I was actually going to take grid paper and map it out ft by ft with waypoints every so many feet (10-15) with elevation heights, all the way into the front woods. with the angle of the road in front of the property, I may only be able to angle 20-30 feet from the side before I start cutting into the opposite slope. I know the way everything is angled now (in the front) it is about 5 feet higher than the (what I am calling drainfield) woods area. If I can slope off from the front of the house 50ft out to the drain field/woods and still have 2 feet, then thats perfect, as the drain feild then drops 3 feet into the ditch by the road. Again, how far on the side of the house I can continue the up hill battle is unknown till I get some specs down on paper. Worst case is I can angle it all to the back of the woods behind the house, where it should have gone in the fist place, but, ye ol redneck decided a pond next to the house was better, so, he built up the ground MORE, rather than build the pond deeper. Good lord!!

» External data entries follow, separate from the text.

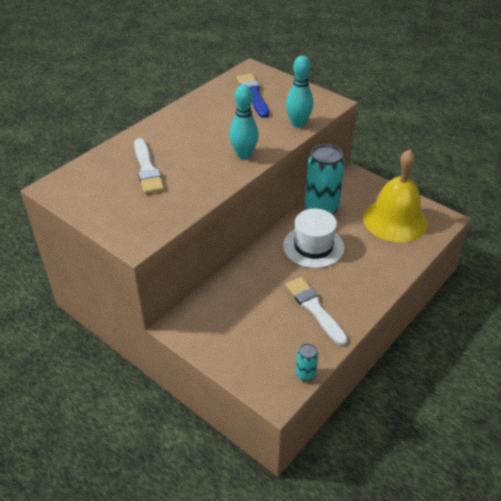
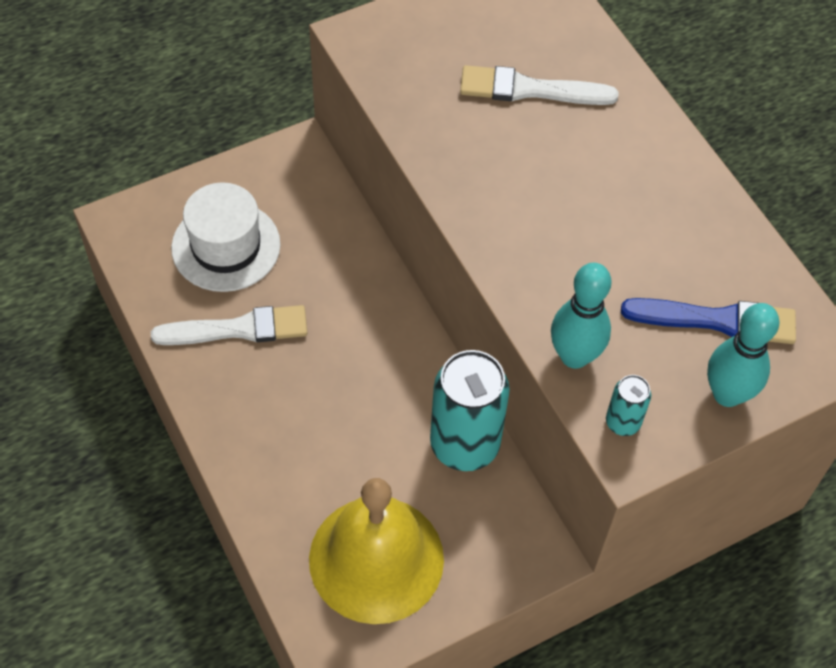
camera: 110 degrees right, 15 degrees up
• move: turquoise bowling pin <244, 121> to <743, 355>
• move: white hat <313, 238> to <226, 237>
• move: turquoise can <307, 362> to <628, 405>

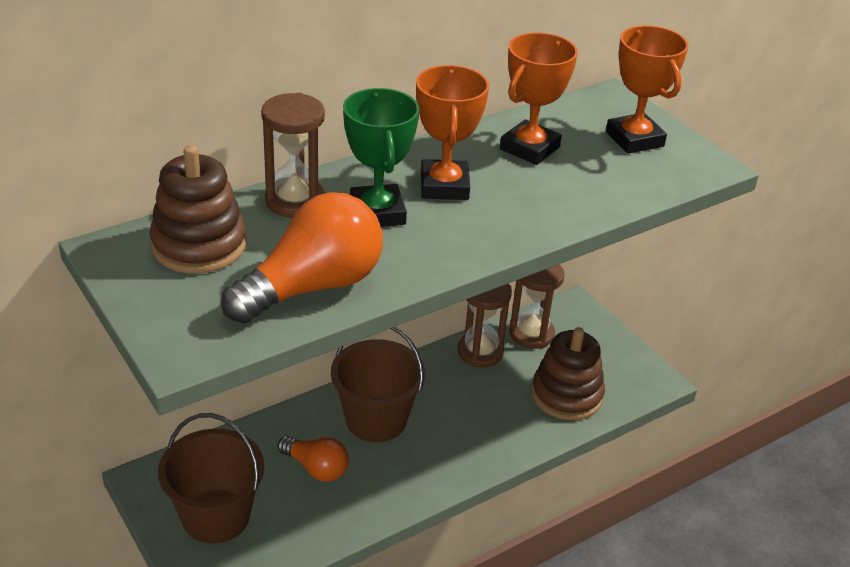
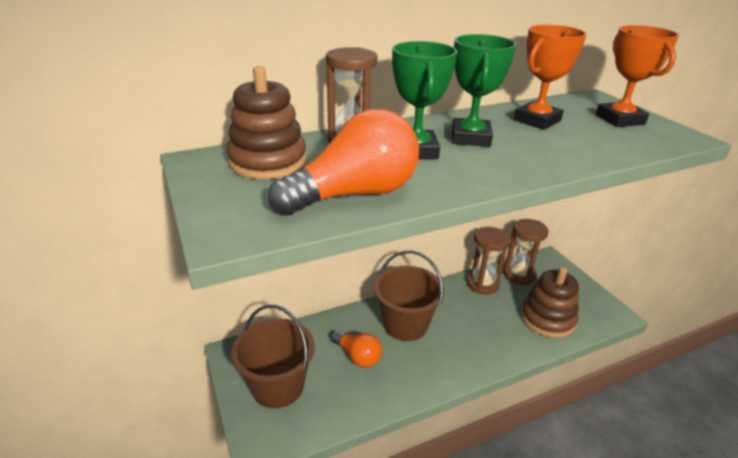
camera: 10 degrees right, 5 degrees down
• recolor: orange trophy <452, 132> to green trophy <484, 90>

Your idea does sound interesting, will have to check that out. Need to buy me a laser level also. Almost bought a Topcon RL-H4C but it has a red led. It would work, but, still looking at options.
Thanks for all the opinions guys, and gals, appreciate it.

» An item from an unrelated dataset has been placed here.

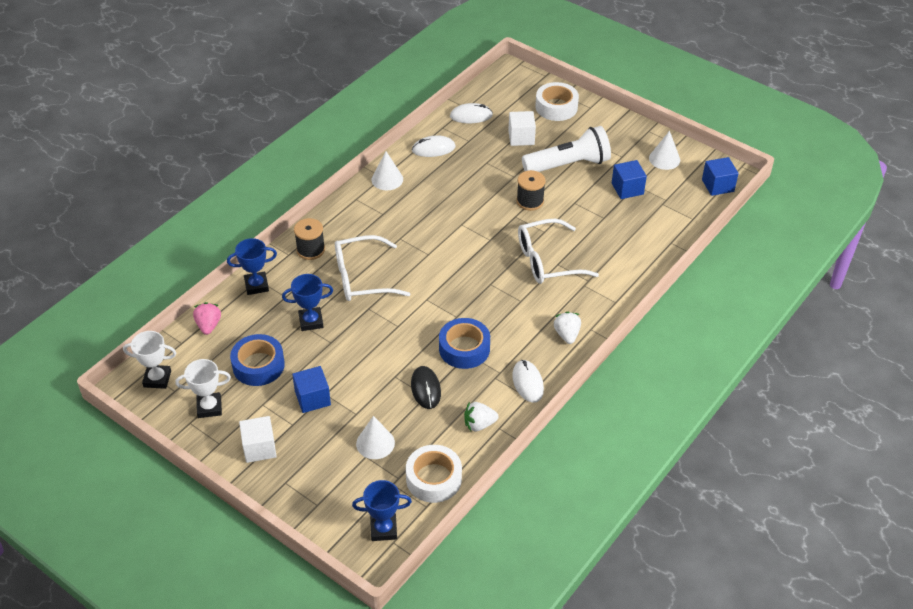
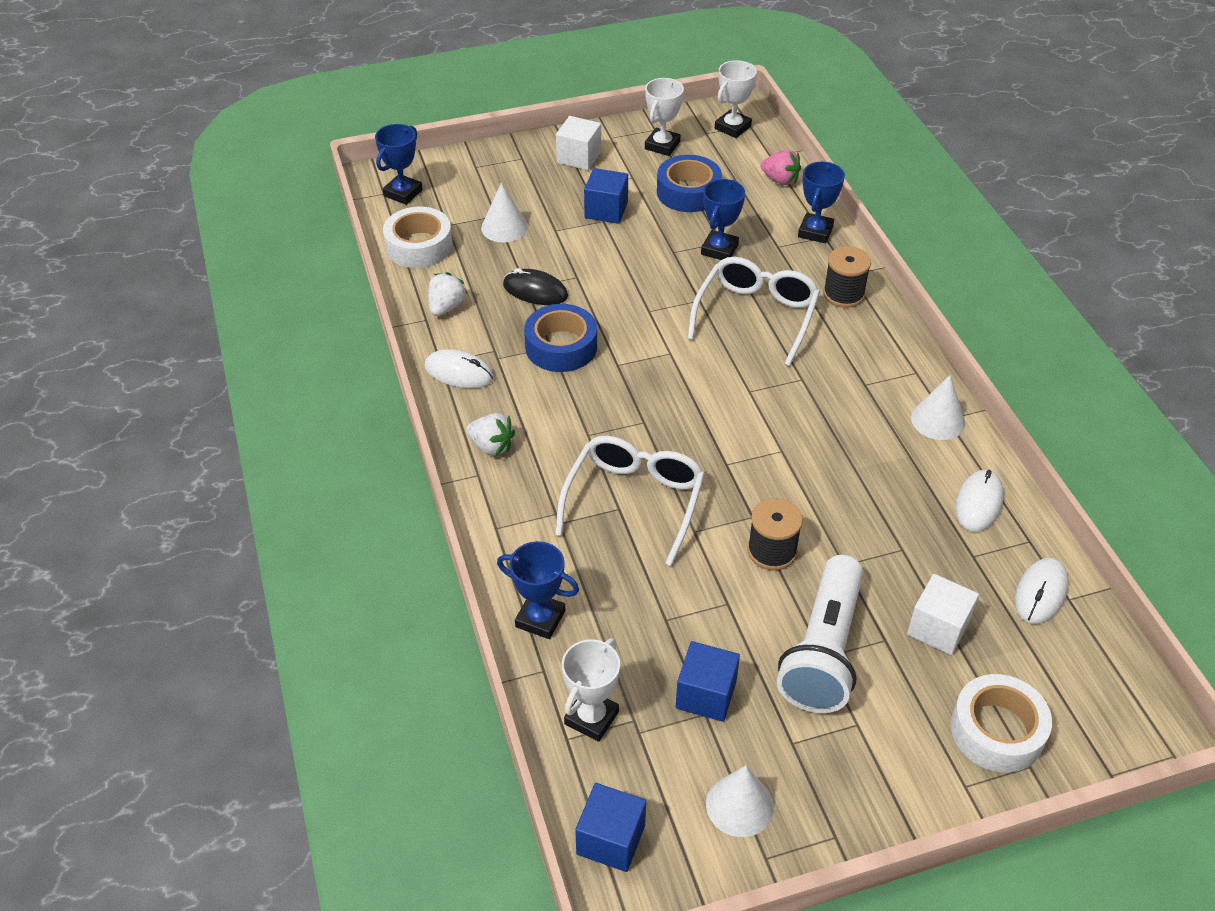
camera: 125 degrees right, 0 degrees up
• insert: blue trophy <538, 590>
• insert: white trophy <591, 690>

As for the laser level, if you want one you can see in daylight, get ready to spend some bucks. I got one that was supposed to be visible for 100' in daylight. Well, it is visible in daylight, if you can find the reflective target with it, within about 30 feet. Unfortunately, my slab is nearly 60 feet diagonally. I was sorely disappointed in it because found it to be pretty much useless until I got the walls sheathed on my shop. But, it's still handier and more convenient than a pocket on a shirt for inside use.
I had hoped to use it for levelling the slab forms, but unless I worked at night, that laser was useless. Too many things go wrong trying to do accurate work in the dark, so I just reverted to the oldest level ever made so I could get things right when i could see them. Gravity and water. I use a 5-gallon bucket with a hose thread bulkhead fitting near the bottom, 75 feet of water hose, and then 10 feet of clear vinyl tubing attached to a rigid stick. Total investment was less than 10 bucks, considering the hose was one that had ruptured a couple times under pressure and the bucket was an old used drywall paste bucket (free). I put a small cap on the vinyl hose with a tiny hole in it to help dampen the 'bounce' of the water between the stick and the bucket. Put a reference stake in near the bucket, and make sure the bucket will ALWAYS be at the same position and height, then mark that grade on the stick the clear tube is on based on a reference stake as close to the bucket as possible. From there, it's just a matter of measuring how much drop/rise there is by how far the water meniscus is from its original level in a position near the bucket. This makes shooting an elevation grid REAL easy. All you need is marks, no stakes. This is the same way the Romans put in the aqueducts in Rome and built Hadrian's Wall in England/Scotland. The aqueducts had to go over rough terrain, and maintain a drop that would make the water go in the direction they wanted it to. That's pretty tricky stuff.
Funny, but sometimes, the old ways are better and simpler and cheaper. All ya gotta do is remember up is down and down is up. Makes it really easy to set a grade with a simple mark on the stick for the amount of drop or rise you want. Put multiple marks on for longer distances and checkpoints in between. Some simple triangle geometry will figure out the elevations over the distance you need. Setting multiple bench marks makes it useful over very long distances. The only difficult part of using it accurately is getting all the air bubbles out of the hose. Air will go up hill, water goes down hill. So, just put one end higher than the other in a straight line and wait. Doesn't really matter which end, but I typically take the 'smart' end downhill and let the bubbles go back to the bucket since the air tends to go through larger hose better.
Almost forgot, very few people will 'borrow' an old 5-gallon bucket and patched water hose if you leave it sitting outside. Can't say the same for a fancy laser level on a decent tri-pod.